次に、第1発音チャンネル32−1の内部において40は波形読出部であり、波形メモリ30中の指定された範囲の波形データを読み出す。42は音色フィルタ部であり、読み出された波形データに対して各種フィルタリング処理を行う。44は音量制御部であり、フィルタリング処理された波形データの音量を制御し、これを第1発音チャンネル32−1の楽音信号として混合エフェクト処理部34に出力する。48は各種EG部であり、波形読出部40の読出速度の基準を定めるピッチエンベロープ信号、音色フィルタ部42におけるフィルタリング処理を制御するエンベロープ信号、および音量制御部44のゲインを定める振幅エンベロープ信号を出力し、これらの信号を各構成要件40,42,44に供給する。46は各種LFO部であり、ピッチエンベロープ信号を変調するピッチ変調信号、振幅エンベロープ信号を変調する振幅変調信号等、「4〜8Hz」程度の低周波信号出力する。

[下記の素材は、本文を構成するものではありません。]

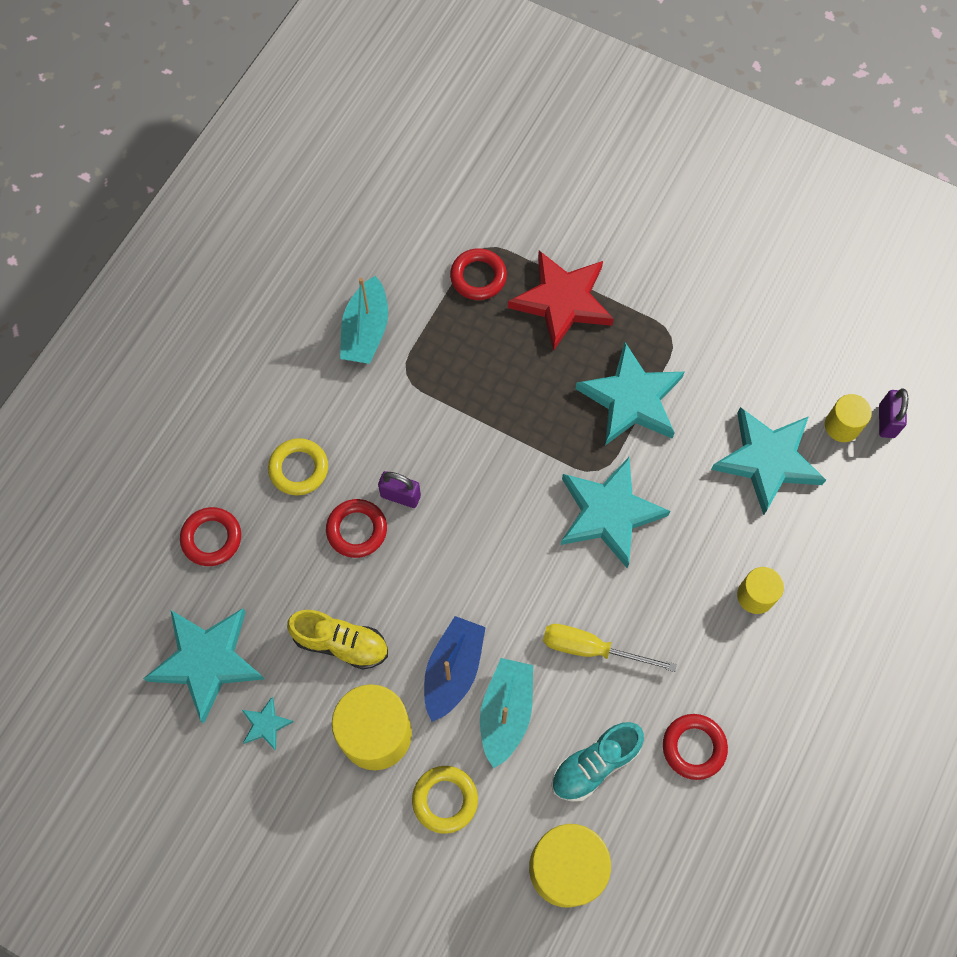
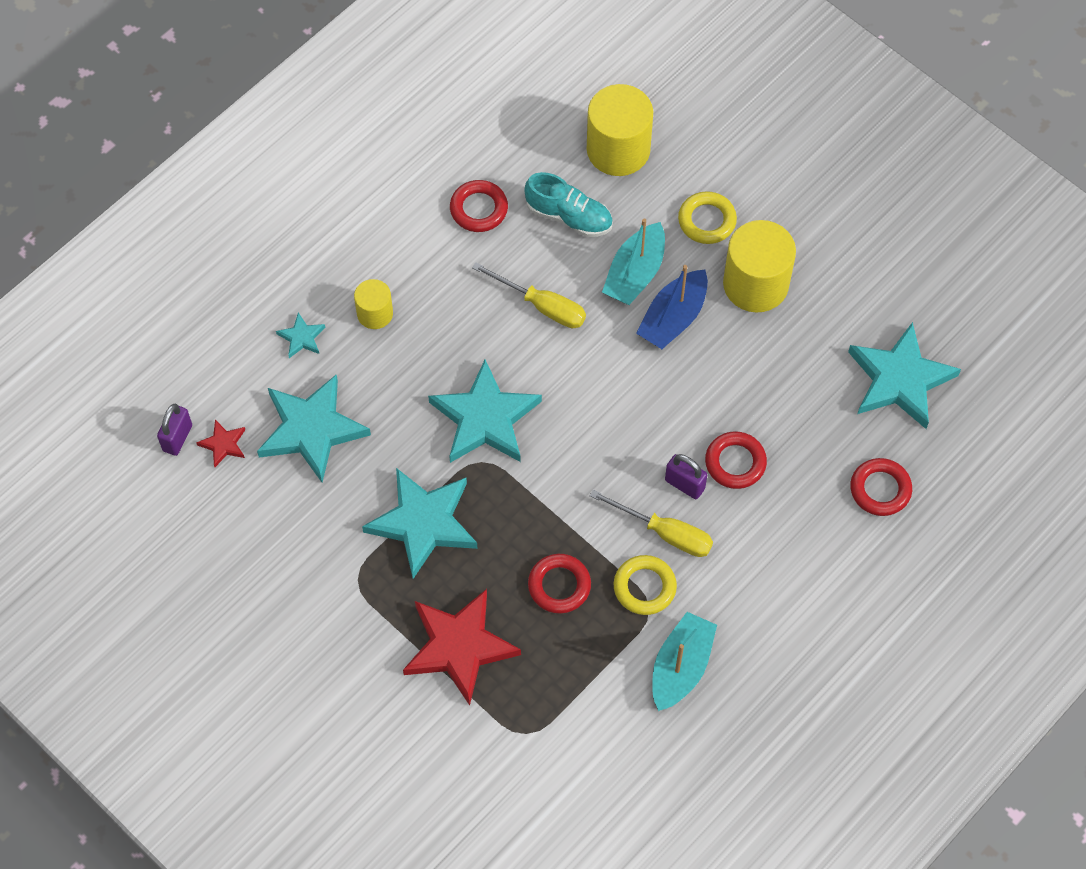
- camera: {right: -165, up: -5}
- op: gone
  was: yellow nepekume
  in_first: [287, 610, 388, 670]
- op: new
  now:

上述した音量制御部44において設定される音量は、次式(1)にて表現される。

音量=振幅エンベロープ信号 × 振幅変調信号 × 音量係数 …式(1)

式(1)における振幅エンベロープ信号は、上述のように各種EG部48から出力され、基本的な振幅エンベロープを定める。振幅変調信号は、楽音信号にビブラートを施さない場合は「1」に設定され、ビブラートを施す場合には、例えば「1±0.1」の範囲で正弦波状に変動する信号になる。音量係数は、楽音信号を通常の状態で出力すべき場合は「1」に設定されるが、楽音信号を出力すべきでない場合には「0」に設定され、また、楽音信号のフェードイン、フェードアウトを行う場合には「0〜1」の範囲で直線的に増減する係数である。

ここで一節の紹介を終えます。